俺と三郎は学園を卒業した後、約束通り一緒に暮らし始めた。
三郎はわざわざ住み込みじゃなくていい城で忍者となり、俺はフリーで仕事をしている。俺が学年一優秀だったとは伊達ではなく、受ける仕事を選んでも忙しい。
でも仲良く暮らしていた。
今日の忍務は雇い主の敵の城を、雇い主の城のお抱え忍と協力して倒せというものだ。集団忍務は逆に面倒だから、普段は基本的に単独以外受けないのだが、今回は雇い主の城に聞き覚えがあったので特別。
「勘ちゃん、ハチ、久しぶりー」
「「愁矢?!」」
こらこら、突然大声出すんじゃないよ。他のお仲間さんが驚いてるじゃないか。
「てか、潮江先輩も同じ城じゃなかったっけ?」
「え、あ、ああ」
「潮江先輩なら…、えっと、潮江先輩は僕達の隊長だから、今は先に潜入調査中」
「ふーん」
一年で隊長になるって、流石あの人だな。本人には絶対言ってないんだろうけど、仙蔵が秀才だって珍しく褒めていただけある。
「愁矢が協力者の天才フリー忍者ってことだよね?!」
「愁矢が味方とか、勝ったようなもんじゃねぇか…!」
「あはは、ありがとう」
俺って信用あるなぁ。で、やっぱ友達っていいなぁ。
「まぁ、楽勝なのは本当だけど?」
「相変わらずの自信家だな」
「有言実行だから凄いけどね」
俺は二人の言葉に笑ってみせた。
天才、瀬戸愁矢。幼い頃から言われ続けてきたそれが、俺の強い強い意志ゆえに血を滲ませた努力の賜物だと知る者はいない。むしろ誰にも悟らせはしなかった。

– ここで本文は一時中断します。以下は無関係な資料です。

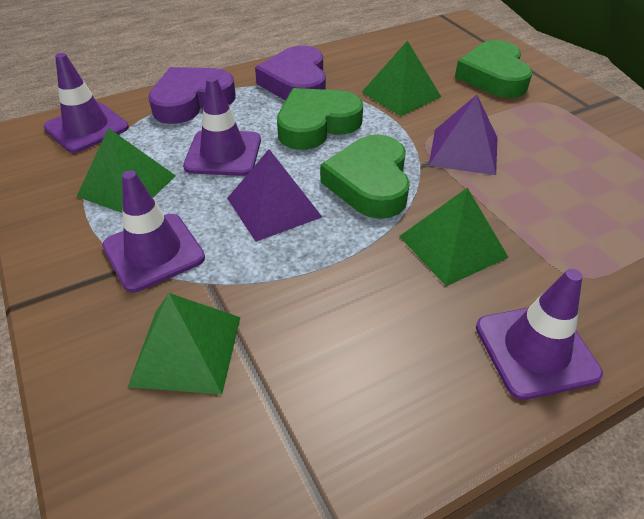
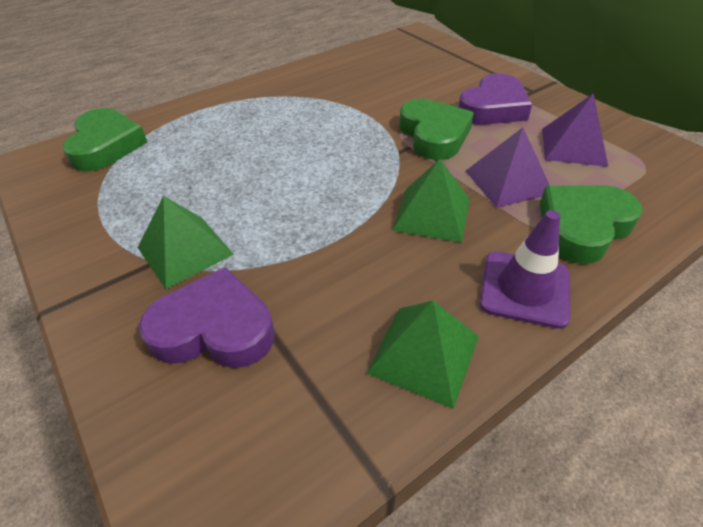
green pyramid: 4 -> 3
purple traffic cone: 4 -> 1

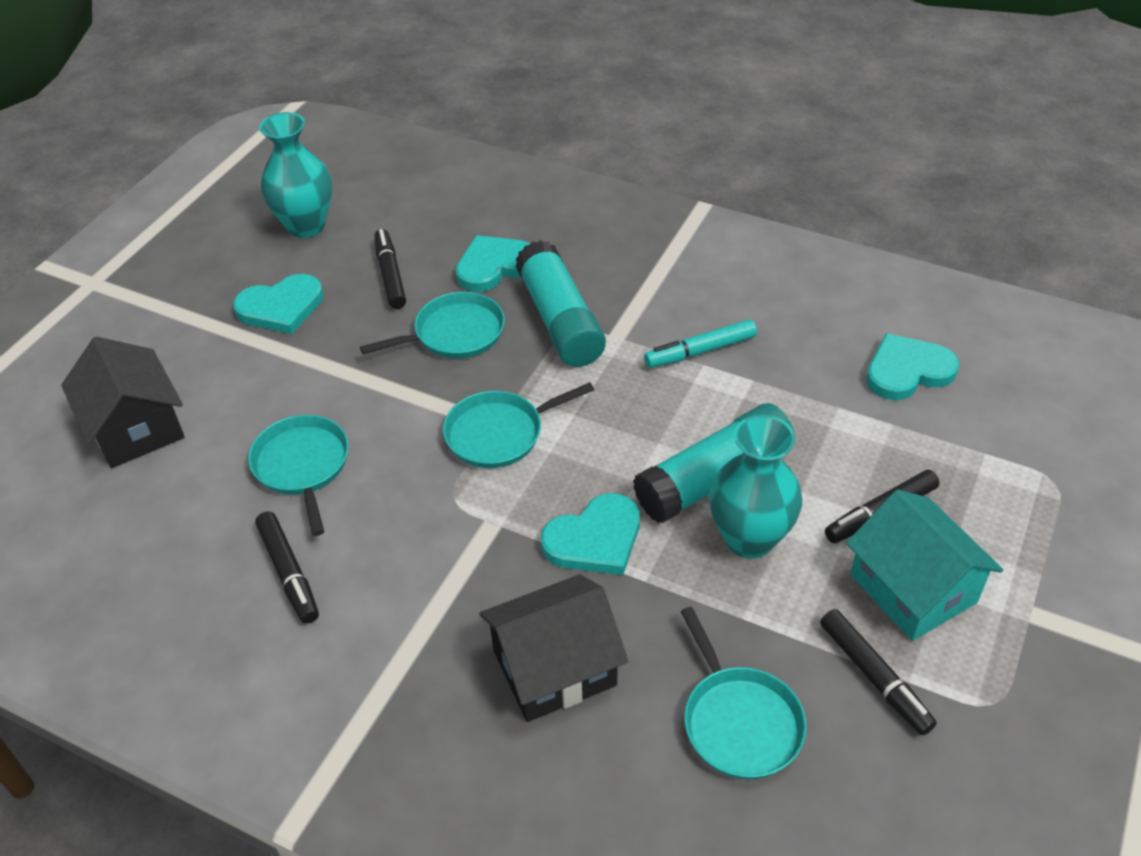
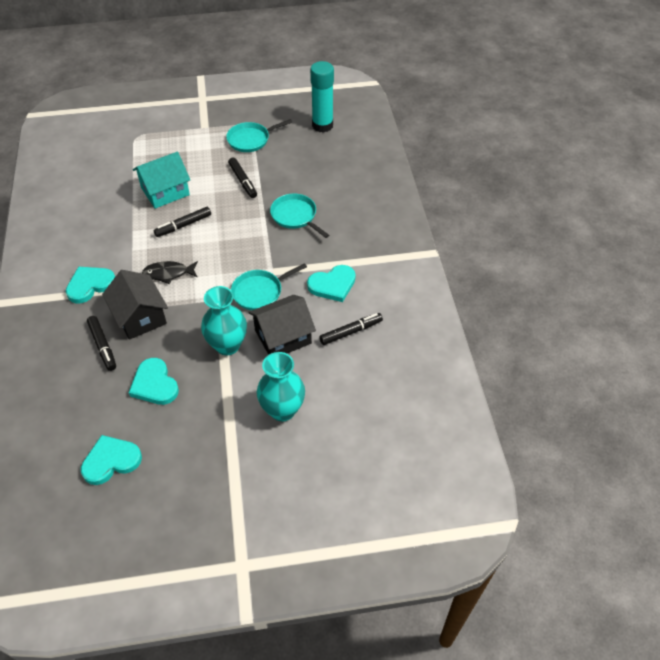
black fish: 0 -> 1
turquoise glue stick: 2 -> 1
turquoise marker: 1 -> 0
turquoise pan: 4 -> 3

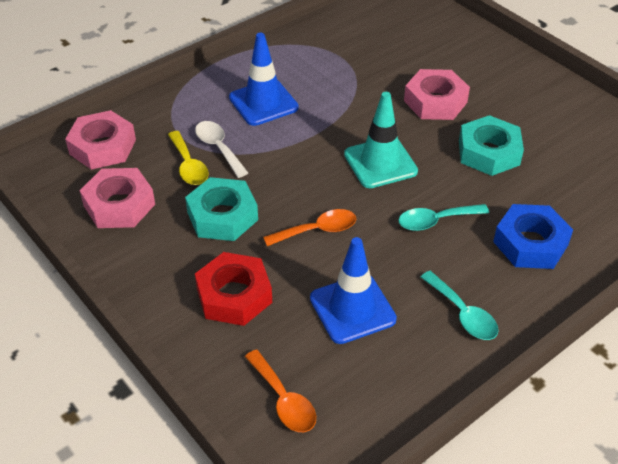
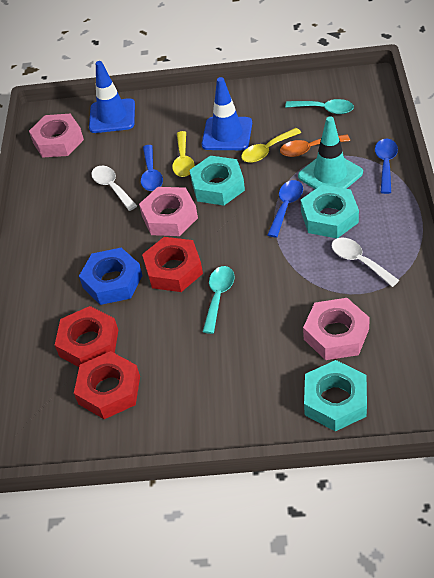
blue spoon: 0 -> 3
orange spoon: 2 -> 1
red nut: 1 -> 3
turquoise nut: 2 -> 3
white spoon: 1 -> 2
yellow spoon: 1 -> 2

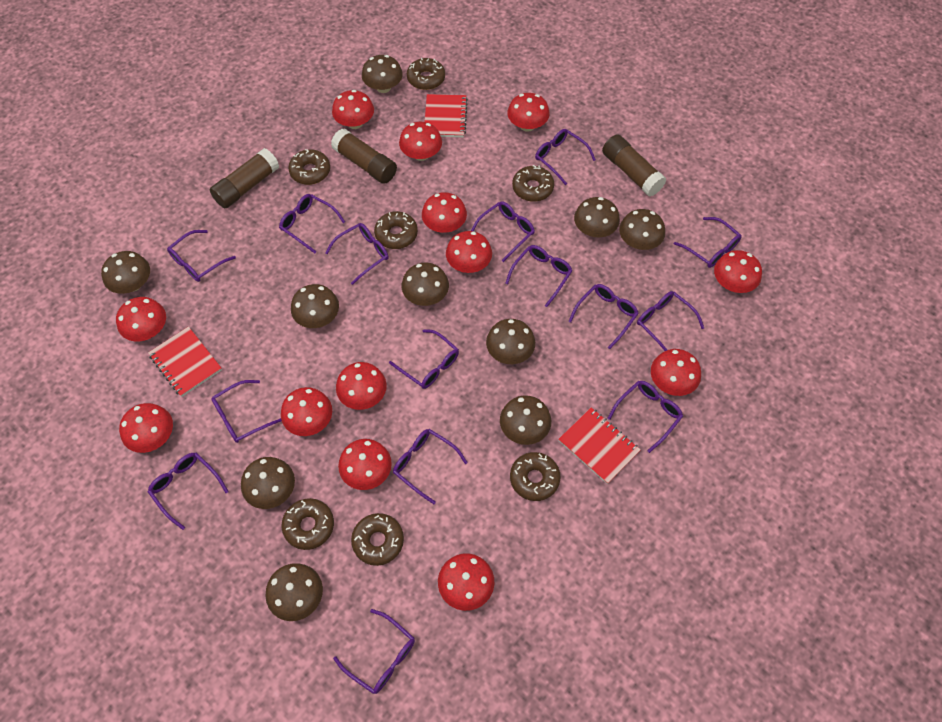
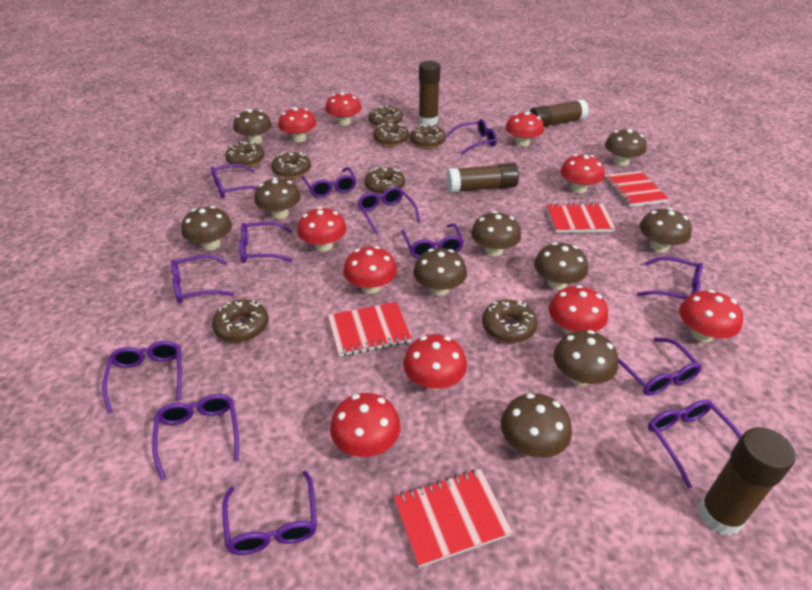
brown donut: 7 -> 8
brown glue stick: 3 -> 4
purple glasses: 15 -> 13
red mushroom: 13 -> 10
red notebook: 3 -> 4

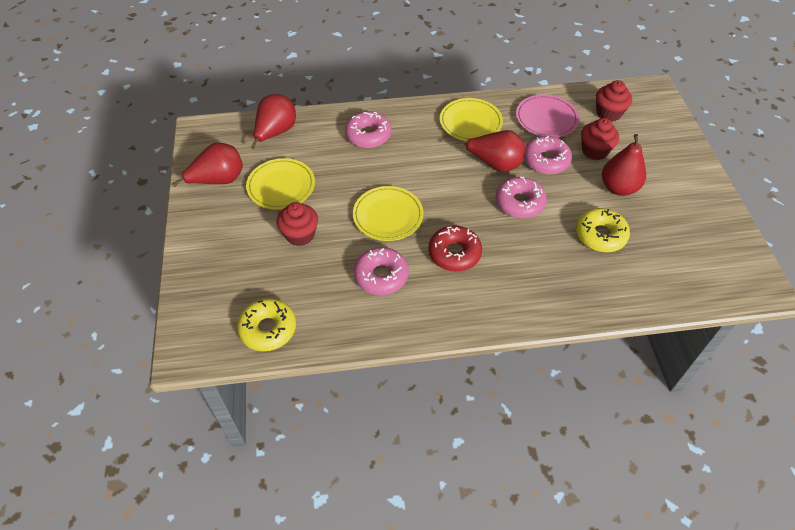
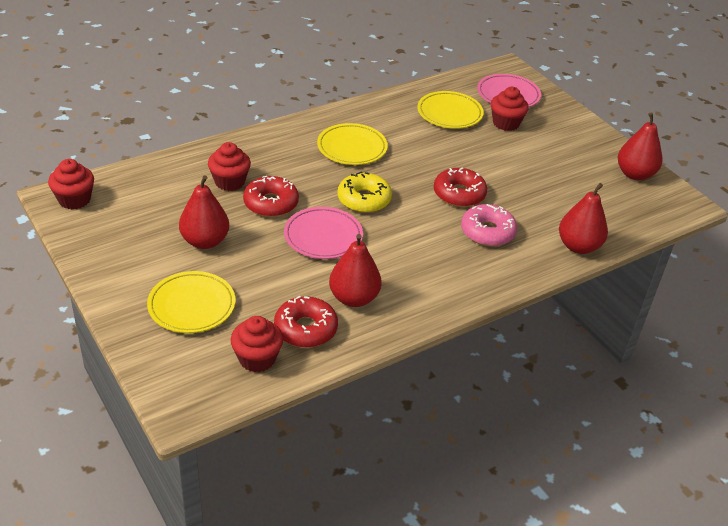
pink donut: 4 -> 1
pink plate: 1 -> 2
red cupcake: 3 -> 4
red donut: 1 -> 3
yellow donut: 2 -> 1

…ああでも、三郎と仙蔵にはいくらなんでも身体に傷が多すぎるとか、頑張りすぎって言われたけど。
「あー…愁矢、忍務の前に一個質問いい…?」
「ん?いいけど」
歯切れ悪く勘ちゃんに聞かれ、俺は首を傾げた。ハチが何かに気づいたように、勘ちゃんを見て苦い顔をする。
「アレか?」
「…うん」
「…あのさぁ、潮江先輩から愁矢に会ったら聞いてくれって」
「愁矢、どうして別れたのかって」
仙蔵との話か。潮江先輩、仙蔵と同室だったしなぁ。仙蔵の俺への執着とか、仙蔵だけじゃなく俺自身にも、何か思うところがあったのかもしれない。
「邪魔されたくなくて、巻き込みたくなかったから」
「「?」」
「うん、意味わかんないだろうけど、これが答え。潮江先輩にそう伝えて」
三郎と二人きりの空間で、吐きそうなぐらい幸せな日々の中、終わりの前にまた級友に会えてよかった。
俺はあっという間に忍務を終わらせ、学園ではそれでも幾分か制御していた俺の本当の力に驚愕する二人に淡く笑って、三郎の待つ家に帰った。